JAKARTA - Menyikapi sejumlah materi krusial di RUU pemilu yang belum tuntas, Ketua DPR Marzuki Alie memiliki pandangan berbeda dengan sikap resmi fraksinya. Hingga saat ini, Fraksi Partai Demokrat masih mendukung dipertahankannya sistem proporsional terbuka berbasis suara terbanyak.
Marzuki, rupanya, berpandangan lain. Wakil ketua Dewan Pembina Partai Demokrat itu menyatakan cenderung setuju sistem pemilu diubah menjadi tertutup berbasis nomor urut. "Pandangan pribadi saya, sebaiknya tertutup. Partai Demokrat maunya terbuka. Tapi, sebagai pribadi, saya berhak menyuarakan," kata Marzuki di gedung DPR Kamis (5/4).
Marzuki mengungkapkan, hampir semua fraksi cenderung mengerucut ke sistem tertutup. Mereka belajar dari Pemilu 2009. Ketika itu, gesekan antarcaleg di internal partai sangat kencang. Untuk memenangi persaingan, terjadilah politik biaya tinggi yang sangat boros. "Yang menang ya jelas yang kapitalnya kuat dan partai yang cukup sosialisasi. Kalau tidak cukup mampu, mereka kalah oleh orang-orang yang punya uang," ungkapnya.
Menurut Marzuki, kondisi tersebut berimplikasi serius terhadap kualitas parlemen. "DPR ini, kalau diisi orang-orang yang punya uang (saja, Red), kasihan," ujarnya.
Dengan menerapkan sistem tertutup, proses kaderisasi parpol akan kembali berjalan. "Yang kemarin itu (Pemilu 2009, Red) seolah-olah terlepas dari parpolnya," tegas Marzuki.
Soal parliamentary threshold (PT), Marzuki menawarkan diambil titik tengah. Sekarang opsi yang muncul sudah mengarah antara 3-4 persen. Titik tengahnya adalah 3,5 persen. Angka itu sudah naik dari PT pemilu lalu sebesar 2,5 persen.
"Kalau 3,5 persen sudah cukup bagus. Sudah ada peningkatan dari yang sebelumnya," ujar Marzuki. Hingga saat ini, posisi Partai Demokrat masih pada angka 4 persen.

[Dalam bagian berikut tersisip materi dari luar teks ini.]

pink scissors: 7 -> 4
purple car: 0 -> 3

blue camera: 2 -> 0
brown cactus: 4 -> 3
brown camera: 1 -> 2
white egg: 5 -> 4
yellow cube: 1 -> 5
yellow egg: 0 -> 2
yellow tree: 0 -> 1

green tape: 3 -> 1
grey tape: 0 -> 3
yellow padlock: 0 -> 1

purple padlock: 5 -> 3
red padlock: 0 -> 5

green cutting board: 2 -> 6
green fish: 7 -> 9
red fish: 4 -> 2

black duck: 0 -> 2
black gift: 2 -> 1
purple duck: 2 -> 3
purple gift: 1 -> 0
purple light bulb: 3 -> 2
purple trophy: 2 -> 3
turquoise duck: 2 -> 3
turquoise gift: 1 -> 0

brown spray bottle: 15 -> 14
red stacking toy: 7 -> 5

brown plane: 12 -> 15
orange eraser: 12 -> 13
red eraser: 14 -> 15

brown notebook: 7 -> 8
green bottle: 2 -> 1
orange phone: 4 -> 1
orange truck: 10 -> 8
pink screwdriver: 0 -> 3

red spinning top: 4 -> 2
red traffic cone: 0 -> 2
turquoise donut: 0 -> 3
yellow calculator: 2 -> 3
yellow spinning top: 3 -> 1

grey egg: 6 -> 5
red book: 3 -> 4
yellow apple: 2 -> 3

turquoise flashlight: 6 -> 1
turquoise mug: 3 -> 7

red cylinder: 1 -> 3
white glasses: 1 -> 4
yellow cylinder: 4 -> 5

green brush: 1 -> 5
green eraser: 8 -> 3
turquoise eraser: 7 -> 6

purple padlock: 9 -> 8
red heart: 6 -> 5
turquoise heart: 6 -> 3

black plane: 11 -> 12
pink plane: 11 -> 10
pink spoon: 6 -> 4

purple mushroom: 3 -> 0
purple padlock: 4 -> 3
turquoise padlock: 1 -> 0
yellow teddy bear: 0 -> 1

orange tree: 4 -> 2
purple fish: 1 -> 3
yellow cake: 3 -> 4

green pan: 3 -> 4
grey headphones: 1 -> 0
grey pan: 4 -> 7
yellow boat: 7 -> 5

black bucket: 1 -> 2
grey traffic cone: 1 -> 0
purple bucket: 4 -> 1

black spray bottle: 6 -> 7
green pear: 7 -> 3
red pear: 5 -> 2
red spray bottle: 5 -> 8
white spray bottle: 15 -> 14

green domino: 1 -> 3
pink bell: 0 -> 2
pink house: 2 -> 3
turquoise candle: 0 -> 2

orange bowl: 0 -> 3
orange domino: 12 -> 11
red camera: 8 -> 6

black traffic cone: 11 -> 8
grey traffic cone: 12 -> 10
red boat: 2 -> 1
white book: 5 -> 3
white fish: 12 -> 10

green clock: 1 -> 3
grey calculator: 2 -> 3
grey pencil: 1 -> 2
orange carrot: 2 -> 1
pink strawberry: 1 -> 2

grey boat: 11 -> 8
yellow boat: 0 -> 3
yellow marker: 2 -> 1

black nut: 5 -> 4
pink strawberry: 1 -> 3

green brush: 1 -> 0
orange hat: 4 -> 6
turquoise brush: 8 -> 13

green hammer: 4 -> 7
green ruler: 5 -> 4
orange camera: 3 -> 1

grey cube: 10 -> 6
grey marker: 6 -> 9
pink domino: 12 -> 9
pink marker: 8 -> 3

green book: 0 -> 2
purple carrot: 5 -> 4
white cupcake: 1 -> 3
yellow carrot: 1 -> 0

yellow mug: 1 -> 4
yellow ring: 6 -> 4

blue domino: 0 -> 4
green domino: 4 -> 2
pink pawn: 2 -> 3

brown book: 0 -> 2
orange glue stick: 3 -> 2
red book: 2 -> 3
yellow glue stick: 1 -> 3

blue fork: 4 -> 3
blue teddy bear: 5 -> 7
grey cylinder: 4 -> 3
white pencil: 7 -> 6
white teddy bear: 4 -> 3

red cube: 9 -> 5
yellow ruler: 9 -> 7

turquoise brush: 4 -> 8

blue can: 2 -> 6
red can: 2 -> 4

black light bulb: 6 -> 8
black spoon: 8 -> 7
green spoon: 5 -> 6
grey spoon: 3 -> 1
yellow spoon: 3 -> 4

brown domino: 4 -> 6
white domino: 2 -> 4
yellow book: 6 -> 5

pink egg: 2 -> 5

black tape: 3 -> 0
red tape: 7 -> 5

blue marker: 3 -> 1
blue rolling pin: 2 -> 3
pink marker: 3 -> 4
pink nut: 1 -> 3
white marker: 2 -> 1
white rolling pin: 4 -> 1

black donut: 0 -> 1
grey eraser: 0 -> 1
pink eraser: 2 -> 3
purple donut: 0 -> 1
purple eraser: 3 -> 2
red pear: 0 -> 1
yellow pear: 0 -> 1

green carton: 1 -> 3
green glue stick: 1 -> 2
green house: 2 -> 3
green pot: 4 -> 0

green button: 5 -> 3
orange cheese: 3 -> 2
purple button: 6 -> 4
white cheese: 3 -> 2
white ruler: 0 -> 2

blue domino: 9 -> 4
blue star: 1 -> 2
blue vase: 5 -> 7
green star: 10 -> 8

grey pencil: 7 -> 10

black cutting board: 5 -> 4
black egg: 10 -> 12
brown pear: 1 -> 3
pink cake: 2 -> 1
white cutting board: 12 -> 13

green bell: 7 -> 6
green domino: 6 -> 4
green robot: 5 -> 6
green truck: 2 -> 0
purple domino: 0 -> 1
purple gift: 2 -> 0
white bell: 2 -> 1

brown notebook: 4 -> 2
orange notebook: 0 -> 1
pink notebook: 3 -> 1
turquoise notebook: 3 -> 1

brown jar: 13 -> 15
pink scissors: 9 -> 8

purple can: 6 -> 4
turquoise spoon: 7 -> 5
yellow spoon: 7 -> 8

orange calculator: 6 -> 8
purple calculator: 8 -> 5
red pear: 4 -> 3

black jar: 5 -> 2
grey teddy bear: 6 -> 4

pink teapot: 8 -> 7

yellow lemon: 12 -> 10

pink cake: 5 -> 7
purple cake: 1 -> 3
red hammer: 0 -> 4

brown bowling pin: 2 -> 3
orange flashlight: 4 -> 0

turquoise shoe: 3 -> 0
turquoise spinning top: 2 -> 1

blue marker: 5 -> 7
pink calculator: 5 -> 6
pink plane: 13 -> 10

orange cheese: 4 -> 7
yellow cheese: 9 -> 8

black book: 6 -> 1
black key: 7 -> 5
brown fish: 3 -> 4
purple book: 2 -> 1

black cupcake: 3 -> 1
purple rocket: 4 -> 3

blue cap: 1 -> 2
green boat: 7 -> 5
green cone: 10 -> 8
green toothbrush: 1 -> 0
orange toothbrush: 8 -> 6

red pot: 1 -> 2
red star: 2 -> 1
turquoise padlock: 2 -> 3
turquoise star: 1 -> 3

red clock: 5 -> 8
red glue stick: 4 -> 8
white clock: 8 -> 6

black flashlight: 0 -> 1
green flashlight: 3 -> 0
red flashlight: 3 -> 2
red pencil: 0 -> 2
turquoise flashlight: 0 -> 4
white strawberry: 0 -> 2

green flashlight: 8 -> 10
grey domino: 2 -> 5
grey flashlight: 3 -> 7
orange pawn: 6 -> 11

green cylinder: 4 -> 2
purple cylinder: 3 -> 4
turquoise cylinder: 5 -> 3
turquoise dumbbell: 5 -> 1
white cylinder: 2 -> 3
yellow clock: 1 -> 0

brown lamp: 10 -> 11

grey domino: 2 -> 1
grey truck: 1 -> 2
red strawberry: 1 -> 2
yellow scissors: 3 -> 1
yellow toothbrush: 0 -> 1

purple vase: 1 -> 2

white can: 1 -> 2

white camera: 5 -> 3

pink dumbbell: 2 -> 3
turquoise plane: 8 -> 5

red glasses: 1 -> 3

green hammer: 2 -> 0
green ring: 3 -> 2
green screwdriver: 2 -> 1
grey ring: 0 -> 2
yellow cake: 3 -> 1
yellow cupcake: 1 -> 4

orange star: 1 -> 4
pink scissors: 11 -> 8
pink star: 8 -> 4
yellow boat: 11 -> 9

Secara terpisah, Ketua Pansus RUU Pemilu Arif Wibowo menjelaskan, pada Senin (9/4) pansus RUU pemilu menerima laporan final dari panja. Keesokannya, diteruskan penyampaian pandangan mini fraksi dan pengambilan keputusan tingkat I. "Termasuk, merumuskan materi voting di paripurna kalau empat materi krusial itu belum mengerucut," kata Arif.
Empat materi tersebut adalah soal sistem terbuka atau tertutup, besaran parliamentary threshold, kuota kursi per dapil, dan mekanisme penghitungan kursi. Sidang paripurna untuk RUU pemilu akan dilakukan pada Rabu atau Kamis. "Voting-nya nanti bisa isu per isu atau voting paket isu. Kalau paket isu, berarti paket proporsional tertutup dan paket proporsional terbuka," jelas Arif.
Namun, dia belum bisa menjelaskan lebih detail "isi" masing-masing paket. "Bergantung rapat Selasa nanti," ujarnya.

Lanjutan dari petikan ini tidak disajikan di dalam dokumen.